Railway line in Bavaria, Germany

The Mering–Weilheim railway (German: Ammerseebahn) is a 54 km long single-tracked main line in the provinces of Swabia and Upper Bavaria in southern Germany. It runs from Mering near Augsburg via Geltendorf to Weilheim and is listed by the Deutsche Bahn as Kursbuchstrecke 985.

== Construction ==
The Mering–Geltendorf–Schondorf (29.77 km) and Weilheim–Dießen (13.07 km) sections were the first to be constructed. They were built by the Augsburg railway division of the Royal Bavarian State Railways and were completed simultaneously on 30 June 1898. The intervening 18.36 km section from Dießen to Schondorf was finished on 24 December 1898.

== Electrification ==
The line was electrified between Mering and Geltendorf from 7 September 1970 in order to provide a diversionary line for the heavily trafficked trunk route from Augsburg to Munich, the Geltendorf–Munich-Pasing section having been electrified two years earlier.

Nowadays the Ammersee Railway in only of regional importance. Trains run hourly from Augsburg-Oberhausen via Weilheim to Schongau and back. Until the early 1990s there were still long-distance trains (the FD-Züge) on the line that did not take the 'bypass' via Munich on their way from the north of Germany to Garmisch-Partenkirchen, but went directly from Augsburg along the Ammersee Railway to Weilheim. One curious aspect was the mode of operation on the non-electrified section from Geltendorf to Weilheim. A diesel engine was hooked up to the train in Geltendorf or Weilheim and the electric locomotive was hauled along with its pantographs lowered.

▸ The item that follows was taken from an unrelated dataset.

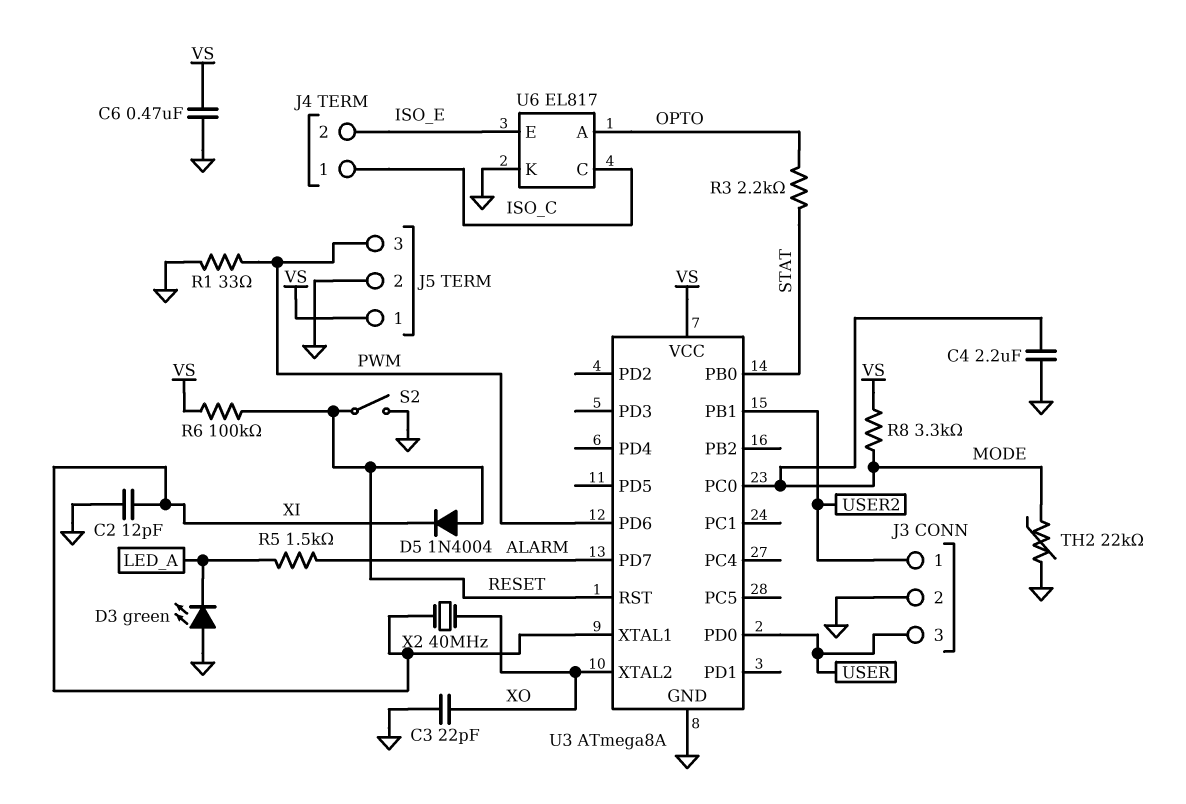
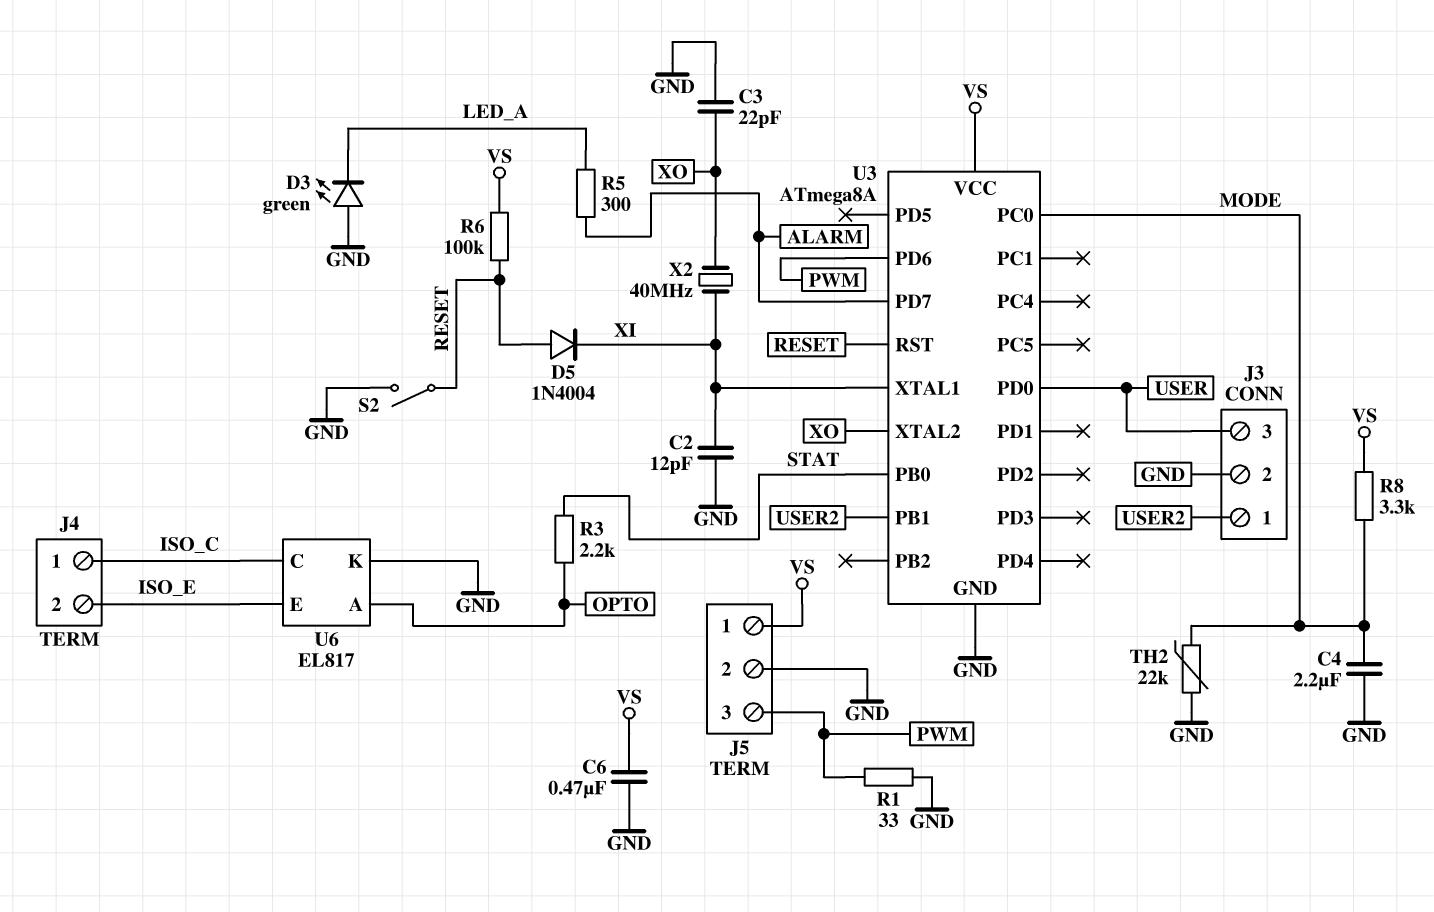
R5: 1.5k (ALARM, LED_A) -> 300 (ALARM, LED_A)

This gap in the electrified network still remains a stumbling block, because all trains on the Ammersee Railway are diesel-hauled, although there is now catenary between Geltendorf and Augsburg. This excludes the few trains that, until the end of 2008, used to run only between Geltendorf and Augsburg in the morning and evening and were therefore hauled by electrics. A closure of this gap in the electrified network is planned in the longer term.

The long waits at some of the crossing stations and irregular services meant that travel on the Ammersee Railway was not particularly attractive in the past. This has changed since 14 December 2008 with a new, tauter timetable. The variable interval services have been restricted to the Dießen-Weilheim section. On the rest of the line, as on the through services to Schongau and Augsburg-Oberhausen, a strict hourly service is offered.

Since 14 December 2008, running powers on the Ammersee Railway have been awarded to the Bayerische Regiobahn (BRB). The BRB is a sister company of the Bayerische Oberlandbahn (BOB) and belongs to the Veolia Group. The BRB operates the Weilheim–Peißenberg, Schongau–Peißenberg, and Augsburg–Geltendorf–Weilheim lines and, from 2009, has also worked the Augsburg–Aichach–Ingolstadt and Ingolstadt–Eichstätt Stadt routes.